A helpful starting point is www.heirbase.com, which
offers Intestacy Evaluators for 37 states. You enter your household information
and see how your estate might be distributed. If your state isn’t included,
Nolo has a useful state-by-state intestate succession guide at www.nolo.com/legal-encyclopedia/intestate-succession.
In the meantime, here is a general overview of what can
happen, depending on your family situation:
—Married with
children: When a married person with children dies without a will, all
property, investments and financial accounts that are “jointly owned”
automatically goes to the surviving co-owner without going through probate,
which is the legal process that distributes a deceased person’s assets. But for all other separately owned property or individual
financial accounts, the laws of most states award one-third to one-half to the
surviving spouse while the rest goes to the children.
AD
—Married with no
children: Some states award the entire estate to the surviving spouse or
everything up to a certain amount (for example, the first $100,000). But many
other states award only one-third to one-half of the decedent’s separately
owned assets to the surviving spouse, with the remainder generally going to the
deceased person’s parents or, if the parents are dead, to brothers and sisters.

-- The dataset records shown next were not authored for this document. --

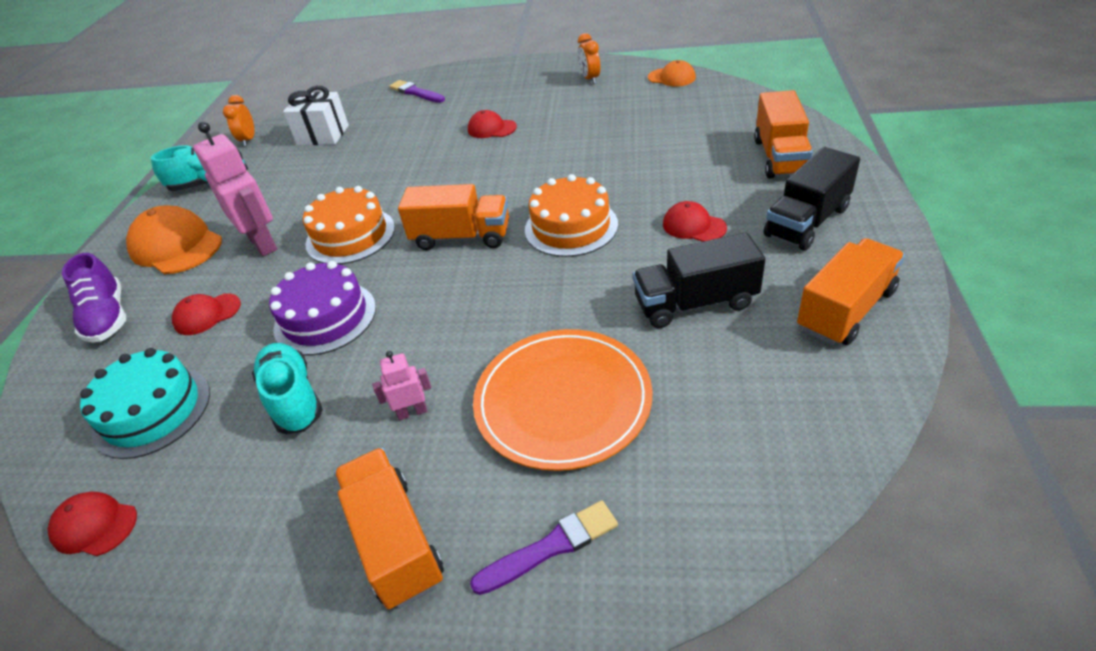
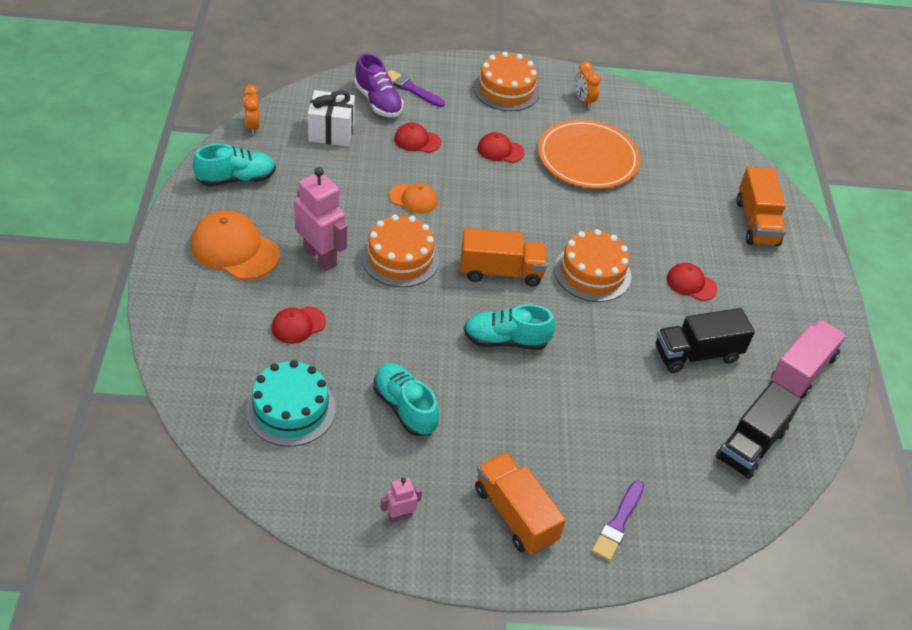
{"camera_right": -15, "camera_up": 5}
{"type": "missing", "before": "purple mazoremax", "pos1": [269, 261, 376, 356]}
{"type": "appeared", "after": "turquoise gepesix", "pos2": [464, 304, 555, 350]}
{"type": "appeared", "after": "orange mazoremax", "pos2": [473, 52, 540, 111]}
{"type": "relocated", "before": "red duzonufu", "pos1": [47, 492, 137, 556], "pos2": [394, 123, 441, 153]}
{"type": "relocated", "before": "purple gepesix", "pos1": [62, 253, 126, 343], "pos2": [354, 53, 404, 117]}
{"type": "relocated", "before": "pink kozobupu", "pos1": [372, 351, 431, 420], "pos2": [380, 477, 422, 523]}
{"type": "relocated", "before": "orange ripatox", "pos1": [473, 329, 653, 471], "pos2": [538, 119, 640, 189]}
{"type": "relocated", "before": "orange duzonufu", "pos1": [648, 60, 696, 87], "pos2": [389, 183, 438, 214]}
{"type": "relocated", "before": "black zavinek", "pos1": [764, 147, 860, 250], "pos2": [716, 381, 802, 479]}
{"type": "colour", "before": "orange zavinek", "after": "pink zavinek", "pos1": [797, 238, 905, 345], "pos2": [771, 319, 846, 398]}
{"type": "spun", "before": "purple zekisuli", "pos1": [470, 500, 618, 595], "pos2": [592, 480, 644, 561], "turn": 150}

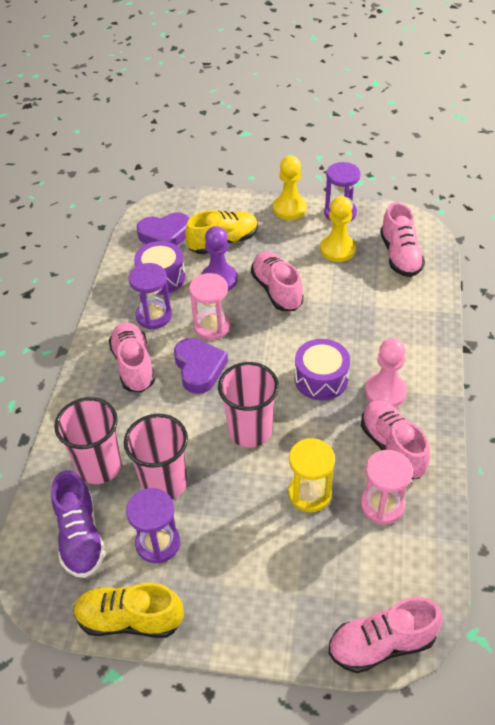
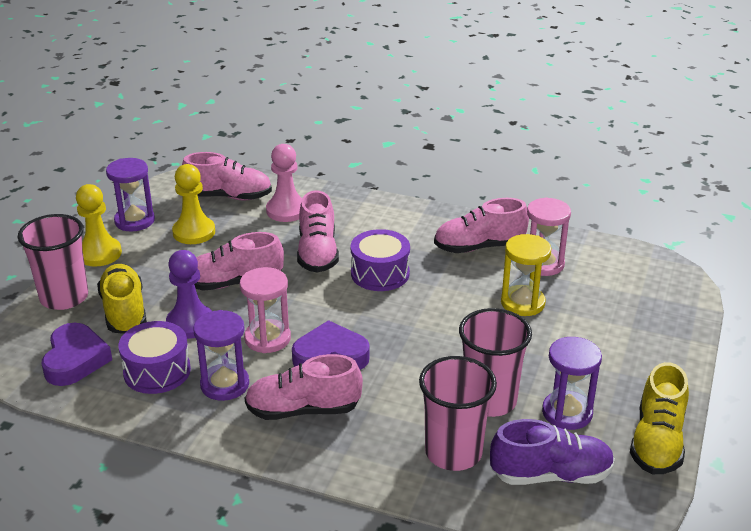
{"camera_right": -80, "camera_up": -15}
{"type": "relocated", "before": "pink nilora", "pos1": [218, 362, 279, 448], "pos2": [18, 214, 88, 310]}
{"type": "relocated", "before": "pink gepesix", "pos1": [328, 597, 443, 673], "pos2": [297, 190, 339, 272]}
{"type": "relocated", "before": "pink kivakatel", "pos1": [365, 338, 407, 407], "pos2": [266, 144, 302, 222]}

—Jointly owned property, investments, financial accounts or
community property automatically go to the surviving co-owner.
—Single with children:
All state laws provide the entire estate goes to the children, in equal
shares. If an adult child of the decedent has died, then that child’s children
(the decedent’s grandchildren) split their parent’s share.
—Single with no
children or grandchildren: In this situation most state laws favor the
deceased person’s parents. If both parents are deceased, many states divide the
property among the brothers and sisters or, if they are not living, their
children (your nieces and nephews). If there are none of them, it goes to the
next of kin, and if there is no living family, the state takes it.
Make a will
To ensure your assets go to those you want to receive
them, you need to create a will or trust. If you have a simple estate and an
uncomplicated family situation, there are do-it-yourself resources that can
help you create all these documents for very little money.
Some top-rated options include the Quicken WillMaker &
Trust (www.willmaker.com, $109) and Trust & Will (www.trustandwill.com,
$199). Or if that’s more than you’re willing to pay, you can make your will
for free at www.freewill.com or www.doyourownwill.com.
If, however, you want or need assistance or if you have a
complicated financial situation, blended family or have considerable assets,
you should hire an attorney. An experienced attorney can make sure you cover
all your bases, which can help avoid family confusion and squabbles after
you’re gone.
Costs will vary depending on where you live, but you can
expect to pay anywhere between $200 and $1,000 for a will.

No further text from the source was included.